La semaine dernière, le temps était encore assez chaud pour qu’une vipère vienne se chauffer au soleil à plus de 1000m d’altitude – voir les photos sur la page « Reptiles ». Quelques jours plus tard, il faut espérer qu’elle soit rentrée dans son abri souterrain pour passer l’hiver.

C’est quelques jours avant l’apparition de la neige qu’un groupe de Rougequeues noirs -femelles brunes et mâles noir charbon – est venu capturer des insectes et jouer les guides touristiques sur un panneau d’orientation.

En plaine, le temps est automnal et les champignons en profitent pour proliférer.
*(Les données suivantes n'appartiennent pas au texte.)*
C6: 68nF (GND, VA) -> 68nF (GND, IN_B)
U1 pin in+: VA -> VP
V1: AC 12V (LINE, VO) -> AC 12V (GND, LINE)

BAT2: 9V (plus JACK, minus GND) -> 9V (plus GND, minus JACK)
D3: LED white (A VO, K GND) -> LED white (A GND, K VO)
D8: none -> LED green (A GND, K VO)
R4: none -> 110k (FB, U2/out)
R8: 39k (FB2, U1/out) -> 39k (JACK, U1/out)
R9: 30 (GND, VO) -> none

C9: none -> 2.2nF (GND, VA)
La lépiote, dont le chapeau a près de 20 cm de diamètre et l’anneau libre sur le pied, pourrait être une lépiote élevée ou coulemelle, bon comestible, mais il n’y a pas les « squames » sur le chapeau peut-être lavé par la pluie. Il faudrait être sûr.

Quelques oiseaux, saisis en vol.
D’abord un groupe d’une dizaine d’hirondelles, surprenant mais pas inhabituel puisque ce sont des Hirondelles de rochers qui vivent en montagne et ne migrent que pour les mois où les insectes sont rares …
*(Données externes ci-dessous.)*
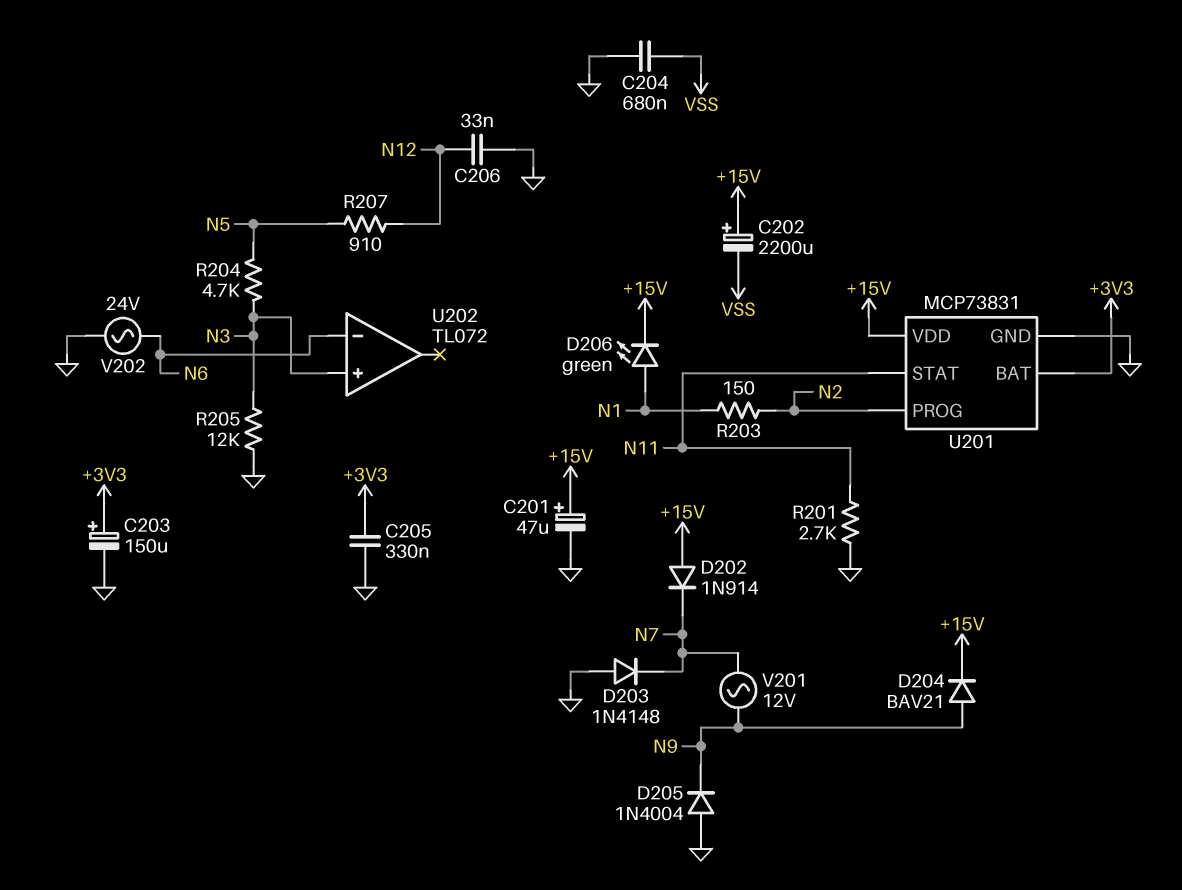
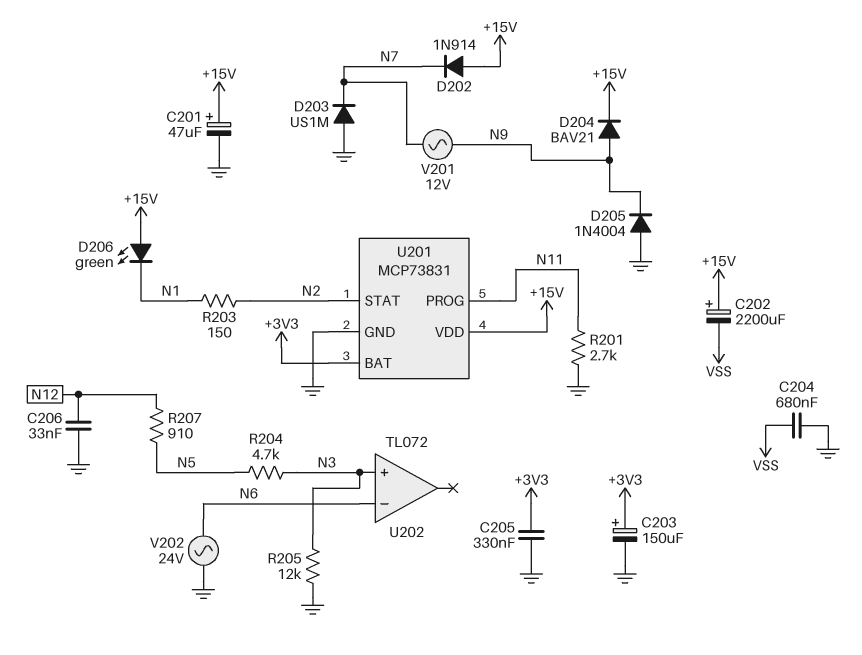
D203: diode 1N4148 (A GND, K N7) -> diode US1M (A GND, K N7)
D206: LED green (A N1, K +15V) -> LED green (A +15V, K N1)
U201 pin PROG: N2 -> N11
U201 pin STAT: N11 -> N2

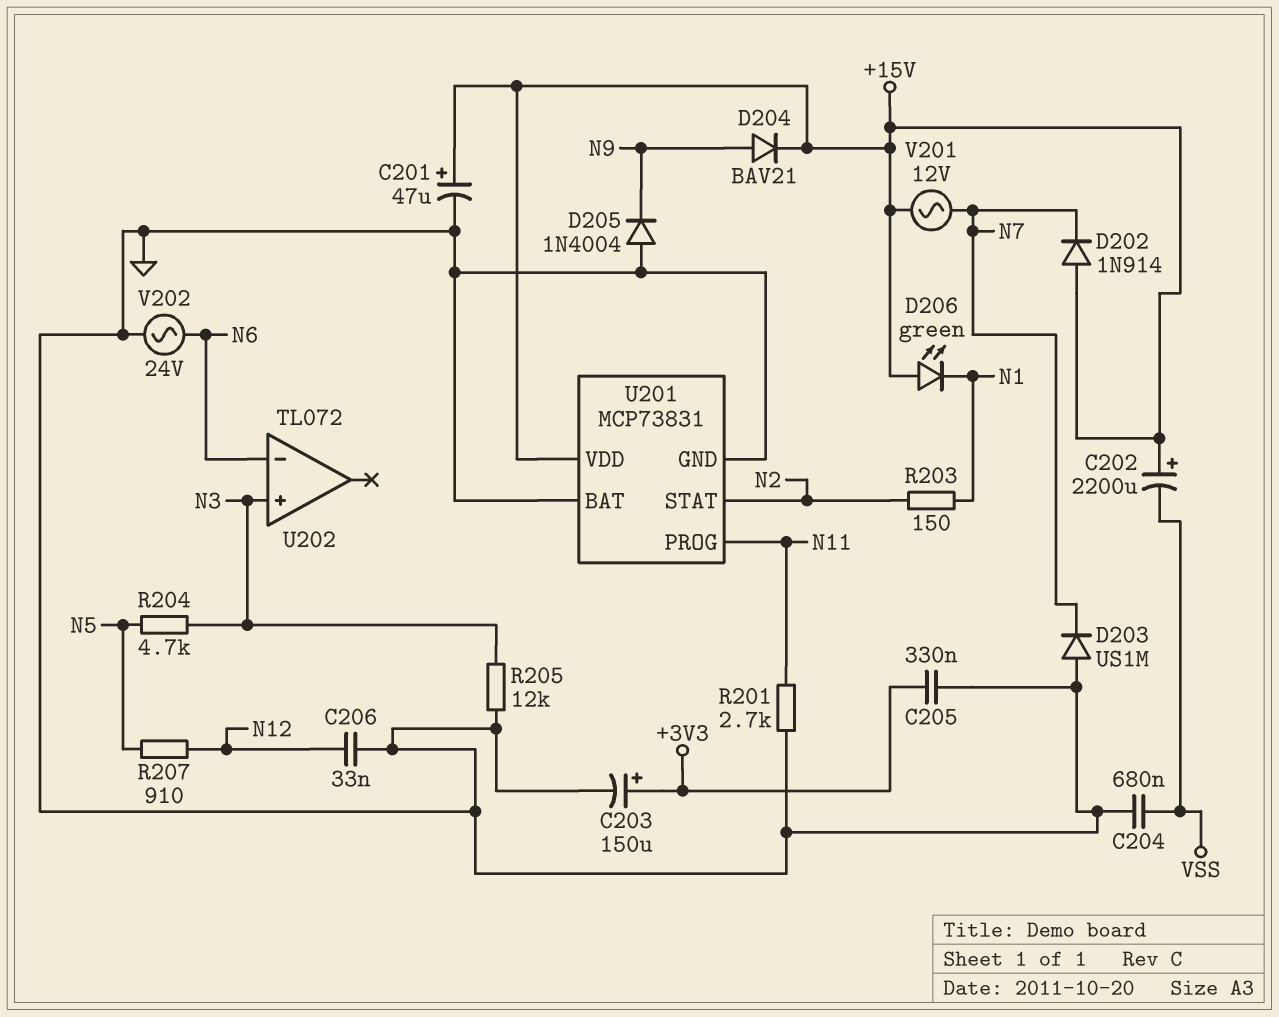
U201 pin BAT: +3V3 -> GND
V201: AC 12V (N7, N9) -> AC 12V (+15V, N7)

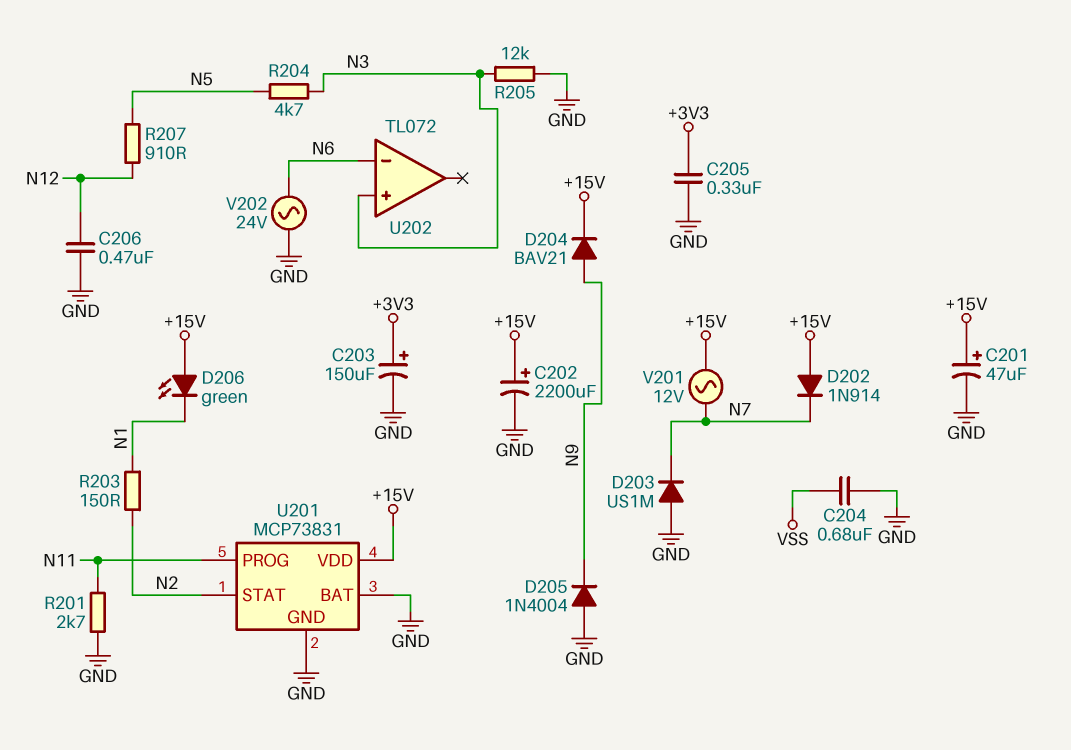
C202: 2200uF (plus +15V, minus VSS) -> 2200uF (plus +15V, minus GND)
C206: 33nF (GND, N12) -> 470nF (GND, N12)

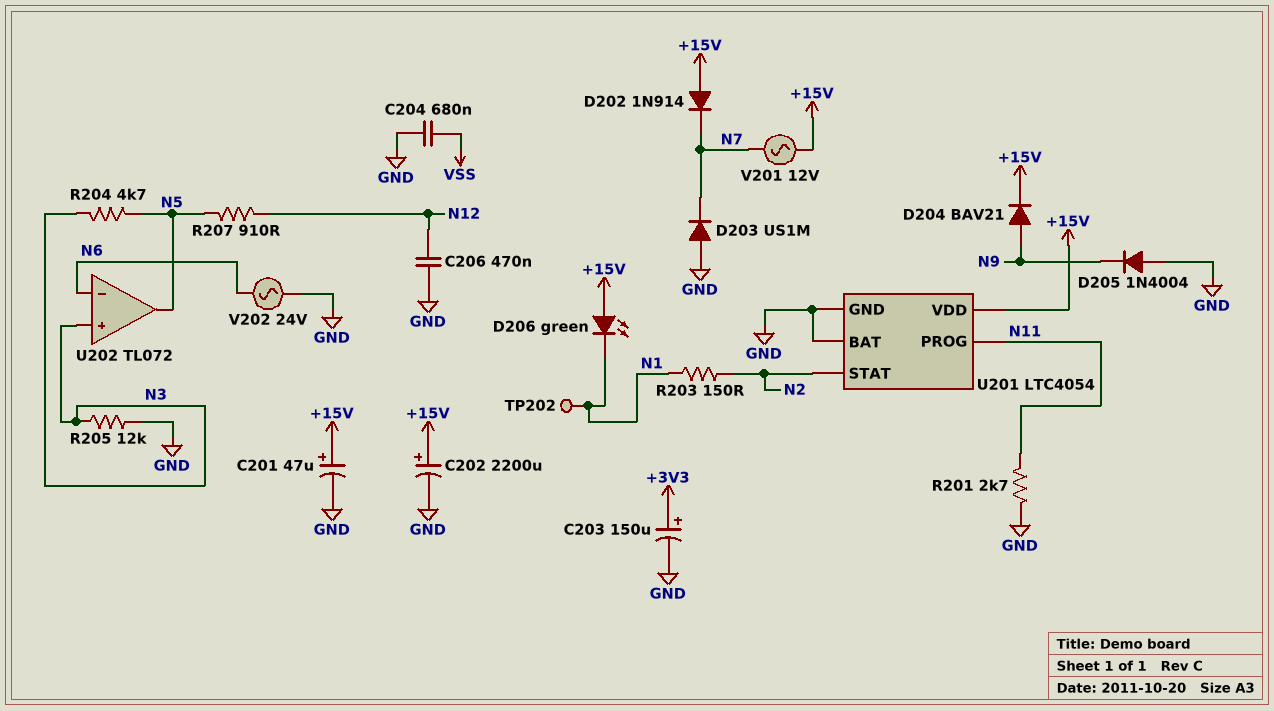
C205: 330nF (+3V3, GND) -> none
TP202: none -> test point (N1)
U201: MCP73831 -> LTC4054
U202 pin out: none -> N5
… un petit groupe de Chardonnerets élégants …

… un Grand corbeau …

… une Buse variable …

… et un Autour des palombes en pleine chasse, ratée.

Si la présence de Pinsons des arbres est habituelle …
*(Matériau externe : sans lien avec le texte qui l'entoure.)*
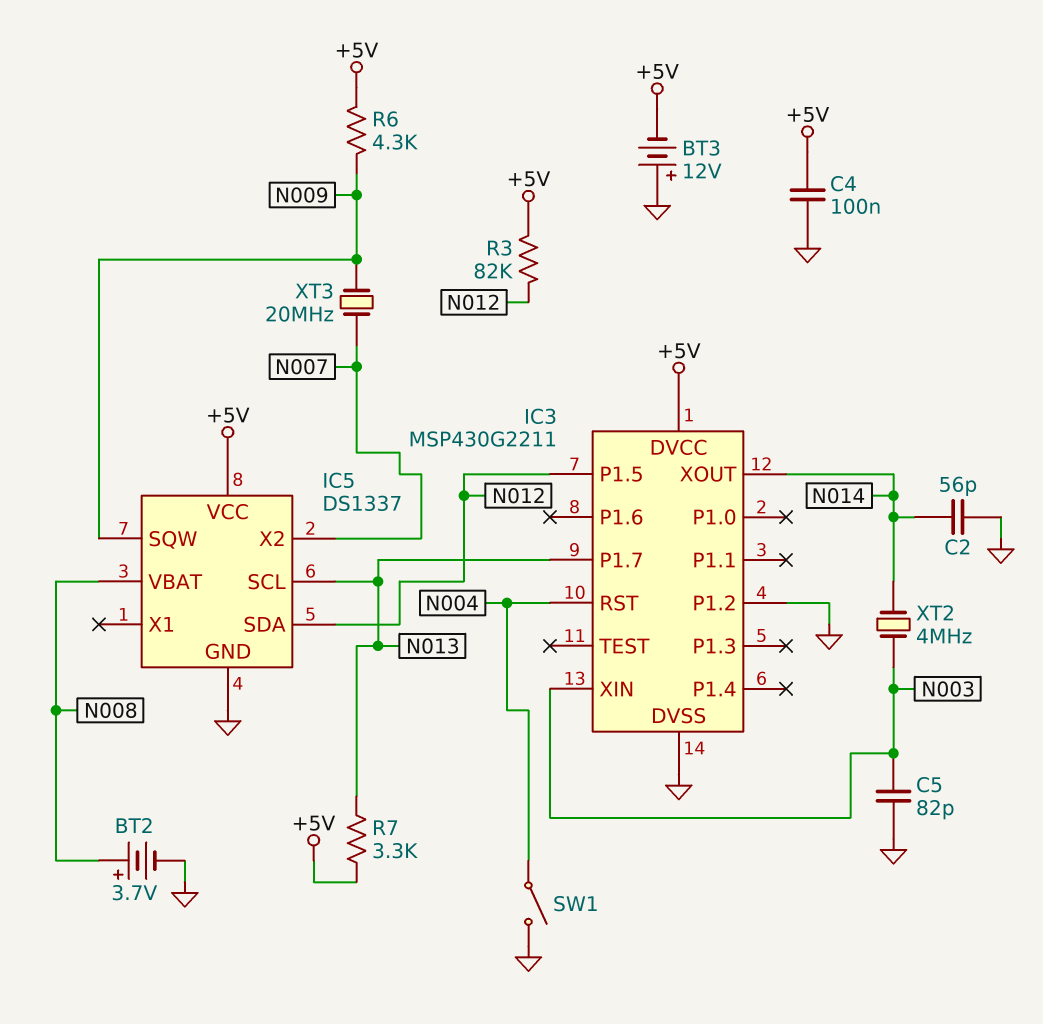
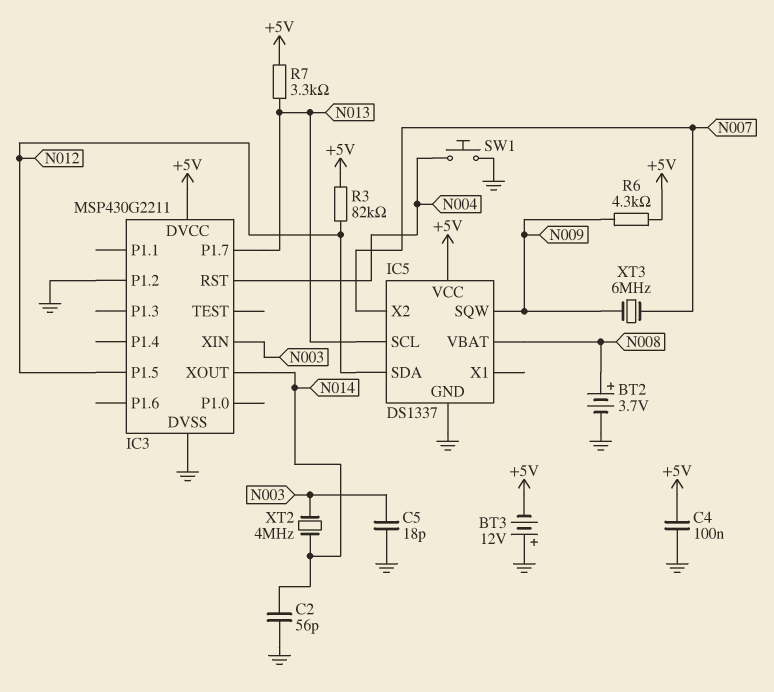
C5: 82pF (GND, N003) -> 18pF (GND, N003)
SW1: switch (GND, N004) -> button (GND, N004)
XT3: 20MHz (N007, N009) -> 6MHz (N007, N009)

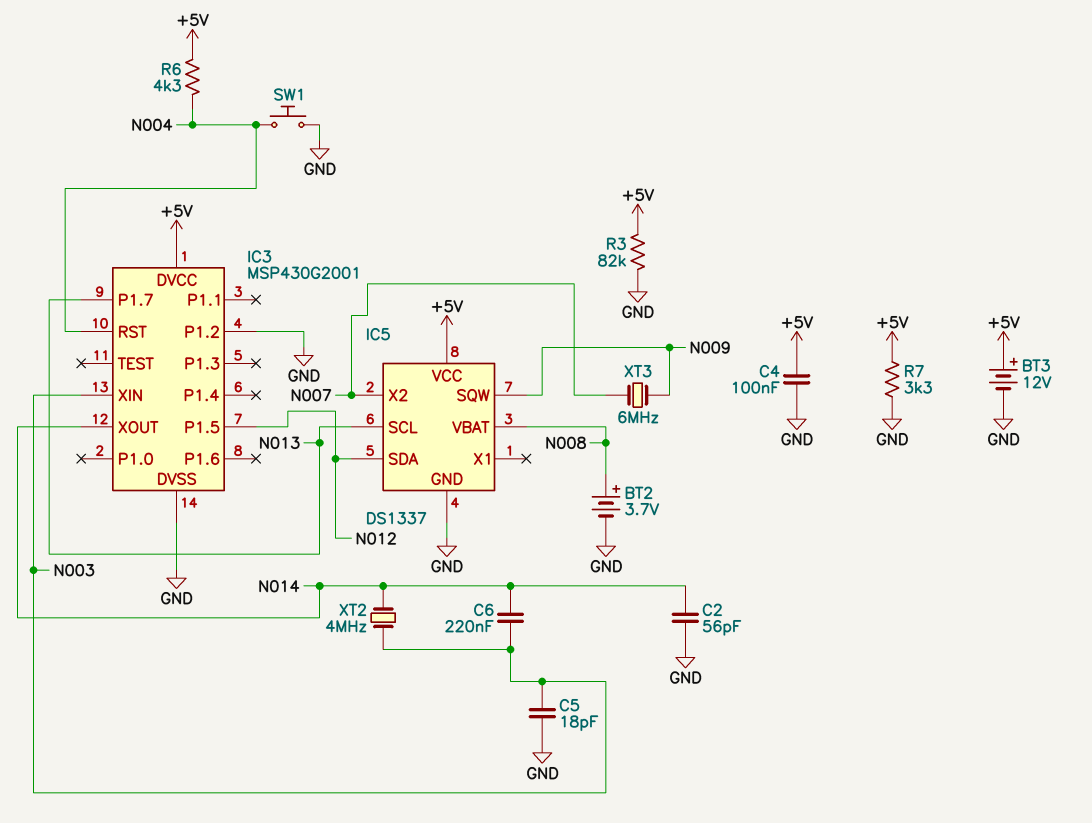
BT3: 12V (plus GND, minus +5V) -> 12V (plus +5V, minus GND)
C6: none -> 220nF (N003, N014)
IC3: MSP430G2211 -> MSP430G2001
R3: 82k (+5V, N012) -> 82k (+5V, GND)
R6: 4.3k (+5V, N009) -> 4.3k (+5V, N004)
R7: 3.3k (+5V, N013) -> 3.3k (+5V, GND)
… la présence de Tarin des aulnes est habituelle également mais celle de Pinsons du Nord l’est un peu moins, ils migrent parfois un peu plus tard pour profiter de nos hivers plus cléments que ceux des pays nordiques.

La Mésange noire, reconnaissable à son bandeau blanc derrière la tête est toute petite et difficile à photographier car elle fouille les branches à la recherche de tout petits insectes.

La Mésange huppée, à peine un peu plus grosse, partage le même terrain de chasse.

Une Grive draine ferme la liste des oiseaux de plaine.

Sur un plan d’eau, une femelle de Sarcelle d’hiver présente son plumage aux motifs joliment dessinés.

Un Grèbe castagneux prospecte, à la recherche de petits poissons …

… faisant concurrence au Martin-pêcheur, qui est resté très éloigné de mon objectif.

Quelques Fuligules morillons se chicanent pendant que deux mâles s’ébrouent pour exhiber leur ailes et ventres blancs.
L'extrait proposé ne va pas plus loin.